Sega’s 2008 video game adaptation of the Iron Man movie was poorly received, which is typical for movie games. To some it had redeeming qualities that created a gray area, but for others, it was a more clean cut negative reaction. Does the sequel do a better job with the suit?
The main complaints about the original could be found on the HD consoles. The Xbox 360 and PS3 versions were found to have serious technical faults, frustrating gameplay, repetitive objectives, and horrendous controls. Making matters worse, the original Iron Man didn’t looked mediocre- an unforgivable sin among HD gamers.
The Wii version was met with a much more favorable reaction- going so far as to become a fan-favorite for Iron Man lovers. The graphics were unimpressive, but this is generally a minor issue for Wii owners and their greater focus on gameplay. Many gamers found playing with Iron Man through motion controls was highly satisfying.
The portable versions as well as the PS2 port were all given a sort of ‘shrug’ and a resounding ‘meh’ from gamers and reviewers. The only other major complaint about the original was the lack of multiplayer- a real missed opportunity. Some went so far as to suggest that they would have preferred an altered version of Marvel Ultimate Alliance with four Iron Men running around. Absurd on paper, but absurdly fun in practice.
Now we have a movie sequel and a video game sequel from Sega. This time around Sega declared that it would make the ‘definitive single player Iron Man experience’. That throws multiplayer out the window, which will be a disappointment for many, myself included. Still, a good single player can make up for the lack of multiplayer. Does Iron Man 2 achieve what Sega wanted it to?
Well, the first major disappointment occurs when you hear Iron Man’s voice. The charismatic voice of Robert Downey Jr is nowhere to be found. The new guy is competent, passable really, but it’s such a shame to not have the vocals of the actor from the movie- it hurts the experience overall. War Machine and Nick Fury got their originals, Samuel L Jackson gets kudos for his performance here.
Away from the voice actors, the audio is fantastic. The mood is set by the general music you hear from stage to stage, but the theme song and soundtrack itself are very impressive. Lamb of God’s ‘Hit The Wall’ serves as a great opening song for the game- Sega deserves credit for getting it for Iron Man 2.
Unfortunately, outside of the audio, the game begins to show the typical cracks and blemishes. The missions are still repetitive and range from pitifully easy to frustratingly hard- the consistency just isn’t there. Most objects boil down to ‘watch cut-scene, beat up enemies.’ The AI is better than that of the last game, but it never feels realistic in terms of the tactics it uses- it boils down to just attacking randomly and waiting to die.

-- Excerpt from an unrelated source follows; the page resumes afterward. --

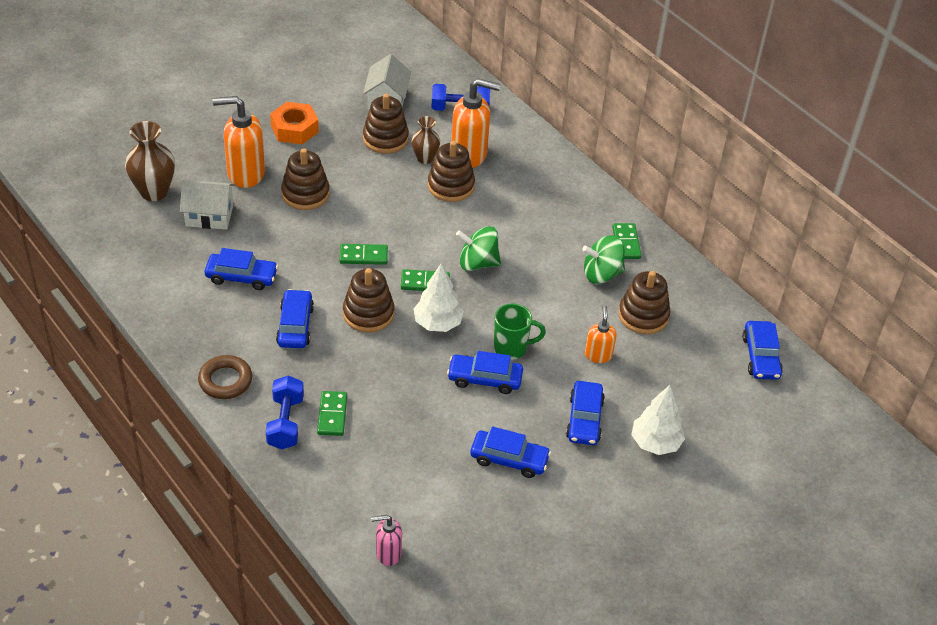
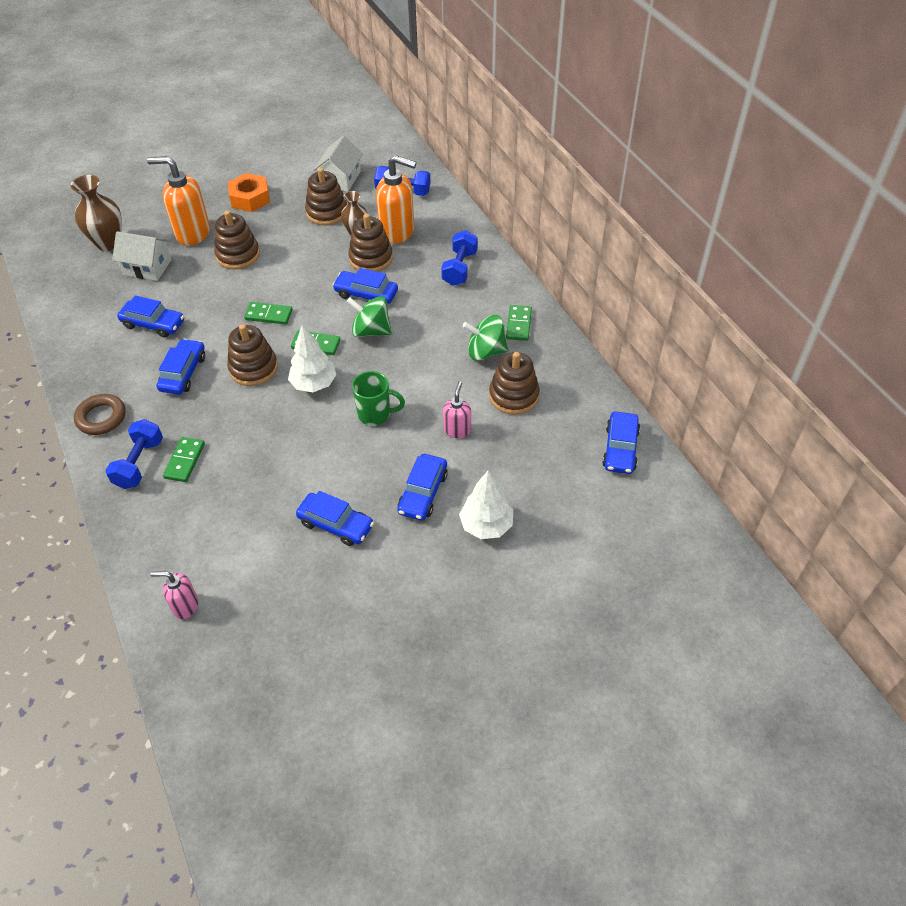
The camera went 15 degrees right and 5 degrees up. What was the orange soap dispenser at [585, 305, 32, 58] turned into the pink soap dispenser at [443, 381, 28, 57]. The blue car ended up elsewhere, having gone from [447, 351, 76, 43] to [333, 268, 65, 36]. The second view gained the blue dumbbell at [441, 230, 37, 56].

The portable versions are even more repetitive, featuring an overall lackluster effort on both the PSP and DS- though the Touch Screen support on the DS improves the gameplay a bit. All are loosely based on the story of Iron Man 2, but deviation is to be expected in order to make a full-fledged game- otherwise you’d only have about an hour of gameplay, if that much. It’s also worth noting that the PS3 version feels more responsive than the 360 version in terms of controls- likely due to the shooter-based Xbox controller.
The game is a graphical improvement over the previous titles, but that isn’t saying much. The HD versions got a decent bump-up, but hardly enough of one to please PS3 and Xbox 360 owners. High Voltage Software, makers of The Conduit and The Grinder and developers of the Wii version, did a great job with improvements to the visuals. Overall, the Wii version comes out on top of it’s HD counterparts thanks to more entertaining controls- though Wii Motion-Plus support would have been nice, it still works nicely.